As Metro-North returns to charging peak fares at rush hour this week, it’s time to get honest about the unsustainable nature of commuter rail in Connecticut.
Sure, our state’s rail riders already pay some of the highest fares of any commuter line in the U.S. (because the railroad’s subsidy, though high, is the lowest in the country), but those fares don’t come close to covering the actual cost of operations, let alone the cost of capital equipment (new trains, locomotives, stations).
Metro-North is losing taxpayers’ money with every trip… lots of it!
Back in the good old’ pre-COVID era, almost half of the railroad’s cash flow came from the sale of monthly commuter passes.

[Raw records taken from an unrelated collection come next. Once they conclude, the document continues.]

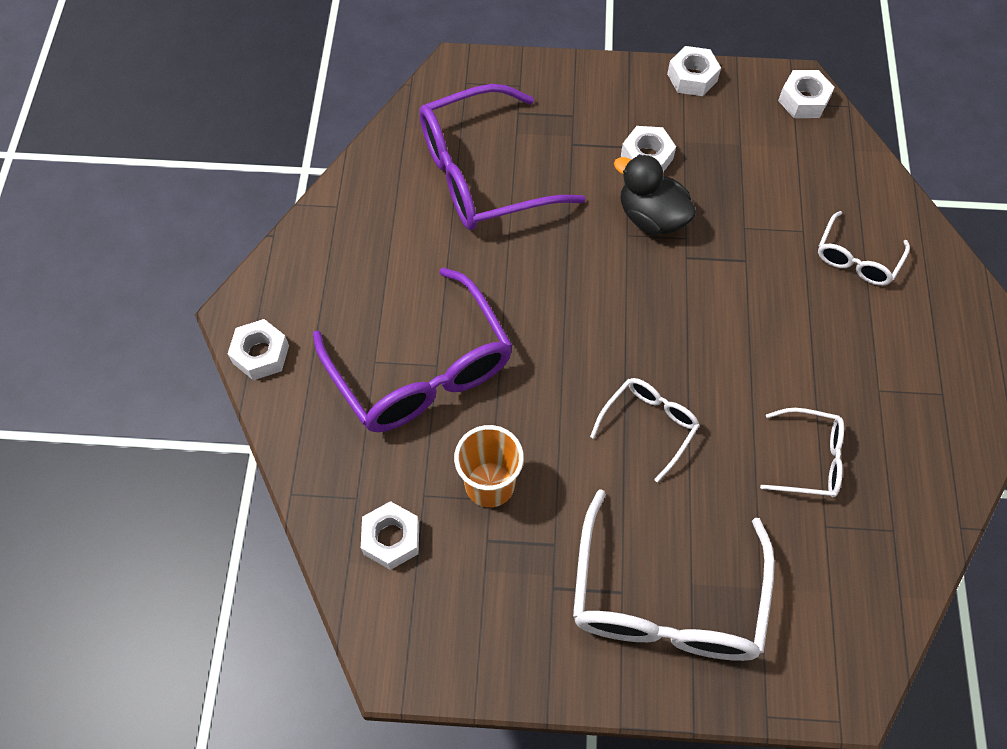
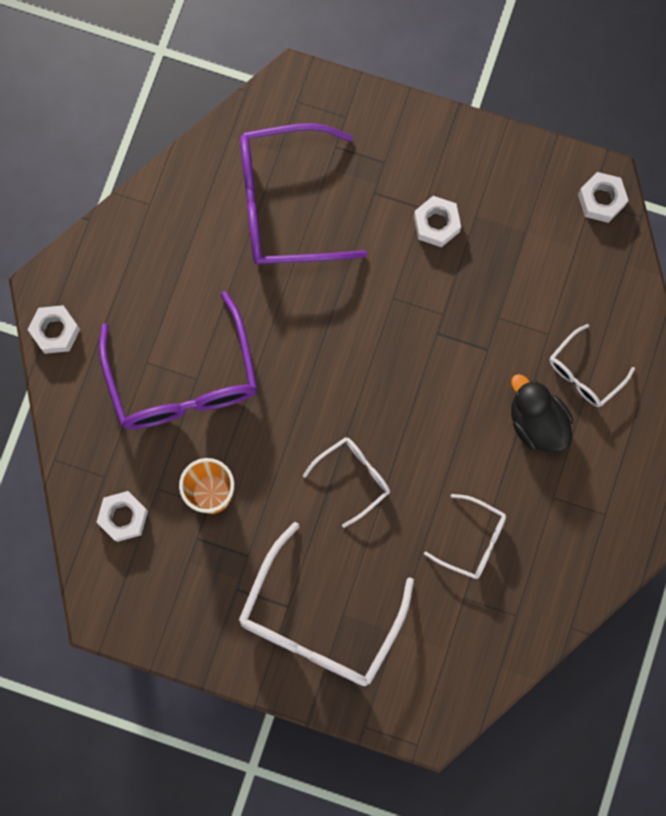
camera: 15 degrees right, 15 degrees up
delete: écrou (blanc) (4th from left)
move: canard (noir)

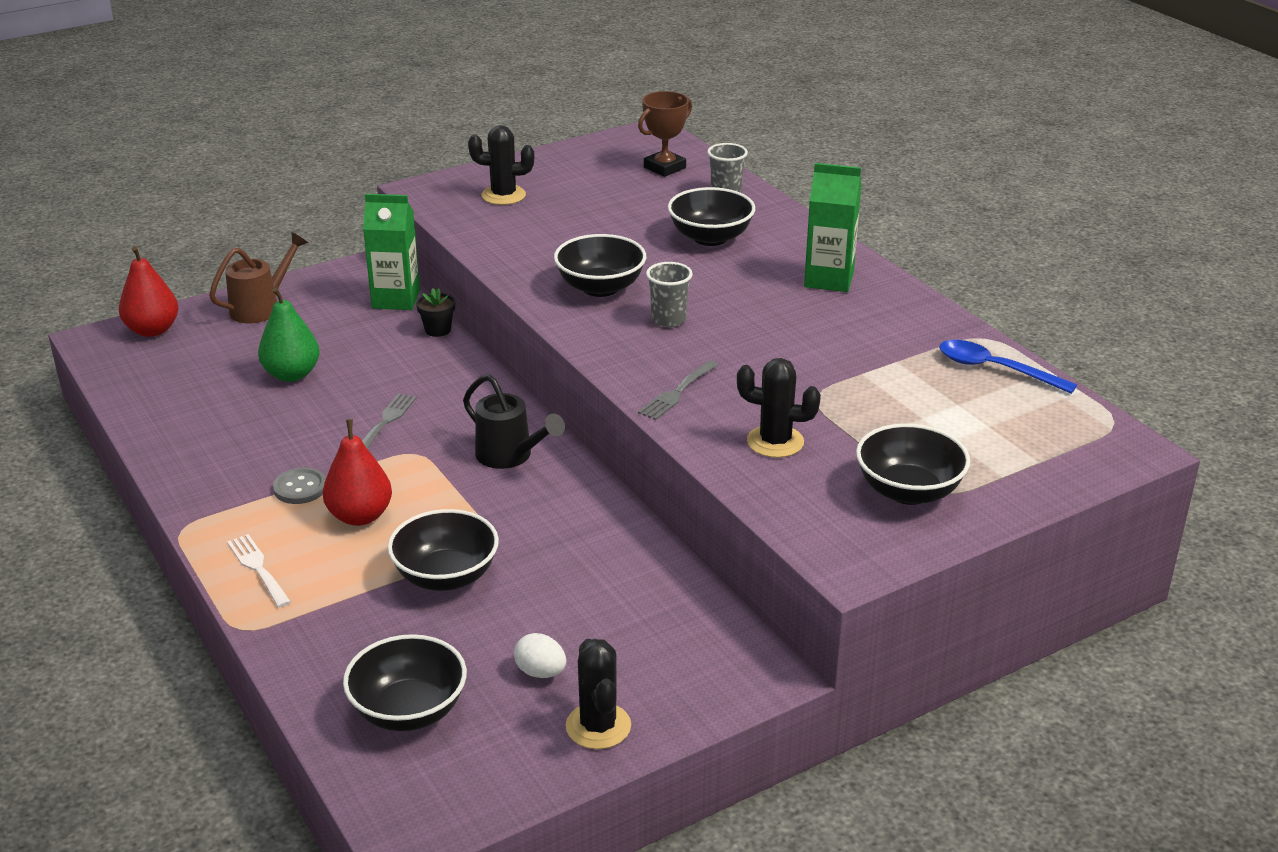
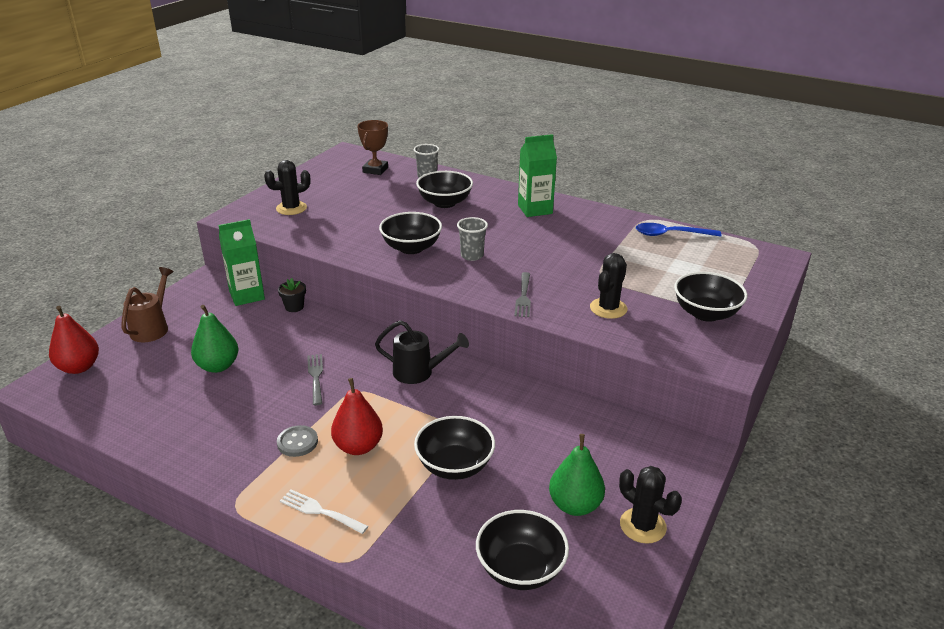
camera: 30 degrees left, 0 degrees up
replace: œuf (blanc) to poire (vert) (2nd from left)
rotate: cactus (noir) (3rd from left in the first image) 45 degrees counterclockwise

Now the railroad is offering a further 10% discount on those all-you-can-ride tickets to try to encourage dwindling sales.
Ever so slowly, commuters are coming back to their offices in New York, some very reluctantly: not out of health concerns but because they’ve proven themselves so productive working from home and don’t want to trudge into the city if they don’t have to.

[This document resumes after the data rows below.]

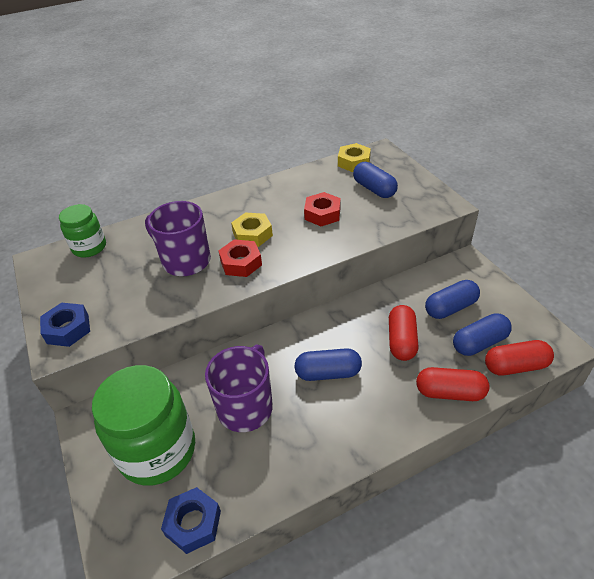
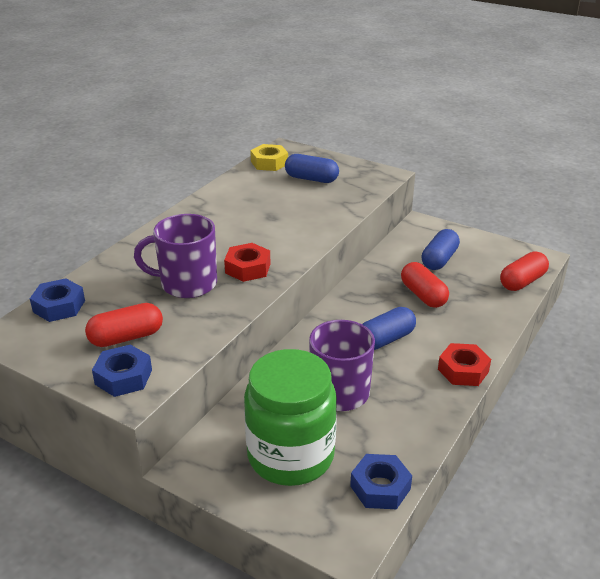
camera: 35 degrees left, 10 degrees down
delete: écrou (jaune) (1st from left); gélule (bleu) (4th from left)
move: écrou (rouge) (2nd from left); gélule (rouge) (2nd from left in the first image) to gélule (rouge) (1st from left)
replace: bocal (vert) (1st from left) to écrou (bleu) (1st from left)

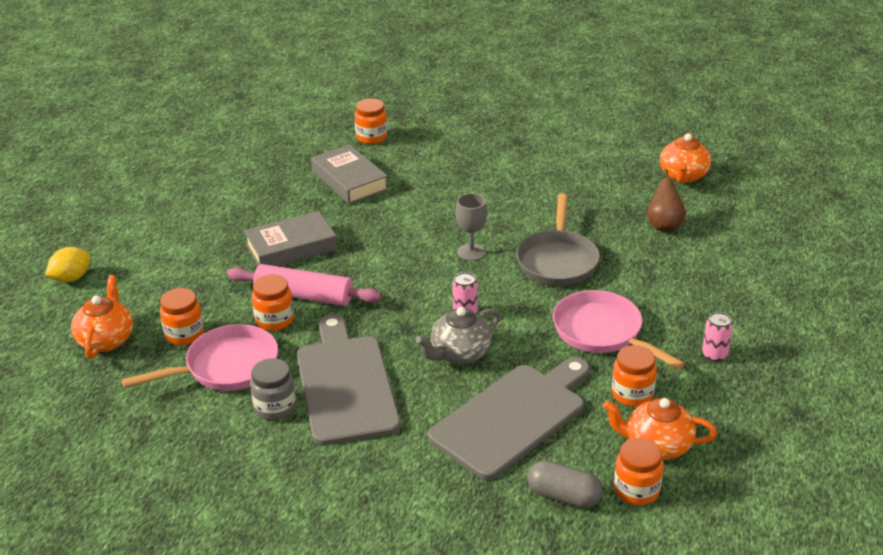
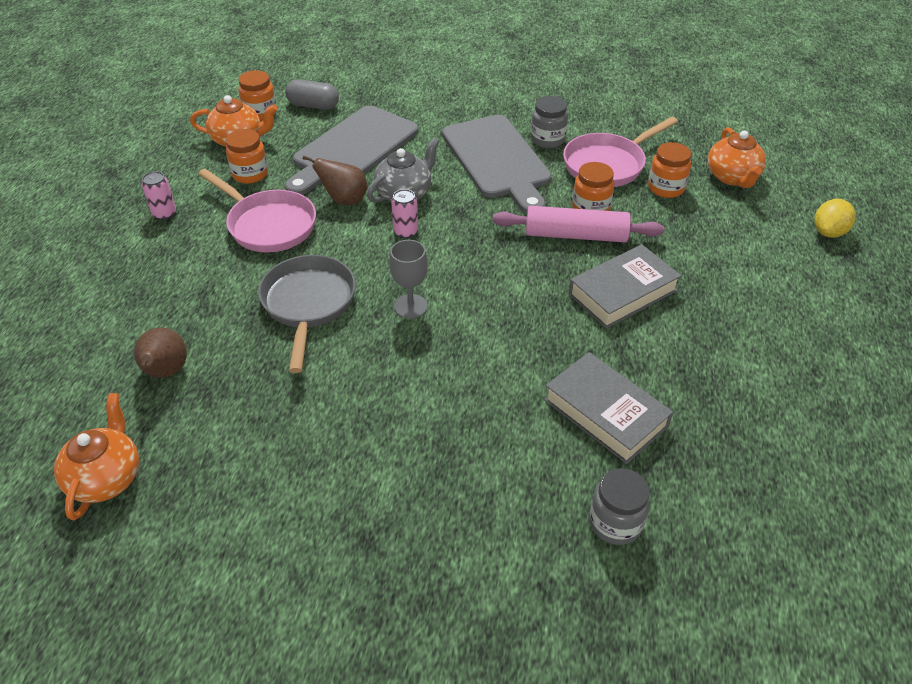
camera: 170 degrees right, 10 degrees up
insert: poire (marron) (2nd from left)
recolor: bocal (orange) (3rd from left) to bocal (gris) (2nd from left)

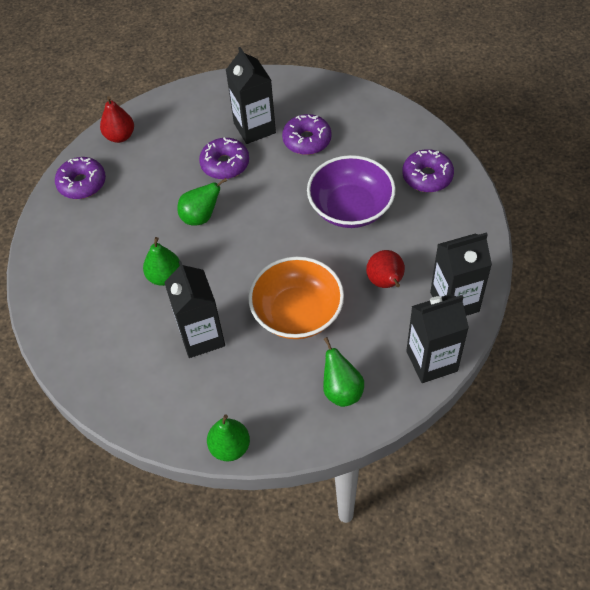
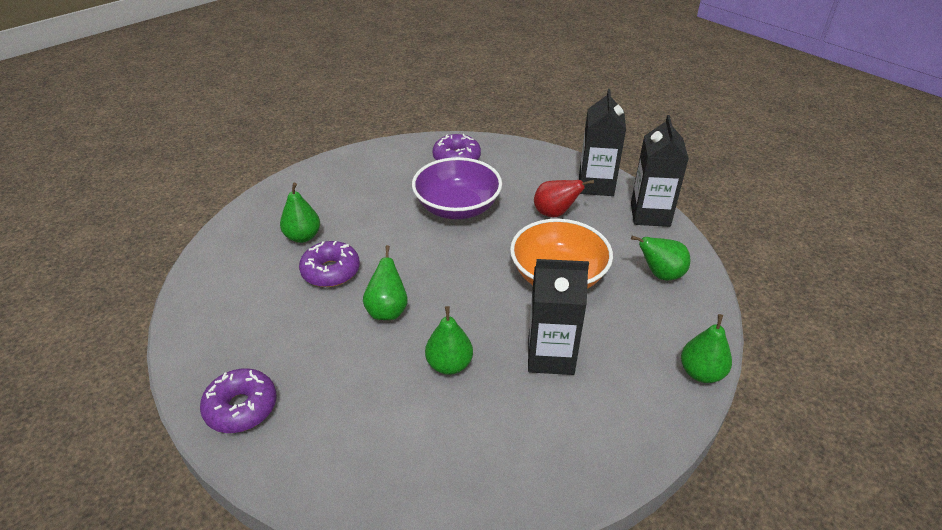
camera: 70 degrees left, 15 degrees down
delete: poire (rouge) (1st from left); beignet (violet) (3rd from left)
replace: brique de lait (noir) (2nd from left) to poire (vert) (1st from left)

Avoiding the expense (in time and money) of a daily commute is now a major negotiating point in hiring. And with 33 million Americans having quit their jobs in the past year, it’s a seller’s market for talent. Demanding in-person, in-office appearance five days a week is a non-starter.
Once skilled workers have tasted the sweet fruit of working from home, bosses will never be able to take away that benefit. That’s why weekday ridership on Metro-North is still just 45%. I think it will be many years, if ever, that ridership is fully restored to the pre-COVID levels.
Yes, some rush hour trains are getting crowded. To their credit, the railroad is adding additional service and speeding up some runs in late March. There will also be new discounted 20-trip tickets for the occasional rider. But all that still won’t be enough to win back riders.
Even when the trains were standing-room-only, the railroad was losing money. Now with ridership down by more than half and fares being further discounted, those losses will compound.
On the heavily-traveled New Haven mainline every trip (pre-COVID) was subsidized by taxpayers by $3.25. On the Danbury and Waterbury branches, the per-trip subsidy was $17 and $24 respectively. And on Shore Line East, every passenger ticket was subsidized by almost $50.
Now, with just half of its previous ridership, you can double those subsidy numbers and you’ll see the true cost of running this commuter railroad. For now, Uncle Sam is picking up the tab as part of the Feds’ COVID relief package, which really means that taxpayers and future generations will pay for this bailout. But these kinds of losses are unsustainable. Something’s got to give.
Maybe service will be reduced, especially outside of rush hour. And if so, there may be layoffs of railroad staff. Or fares will have to increase to cover the deficit, but that would only further discourage ridership.
Nobody expects a commuter railroad to operate at a profit. If it could, the original New Haven Railroad would still be run privately. No, commuter rail is a public service but needs to find a way to better adjust to the new work-life realities of a post-COVID America.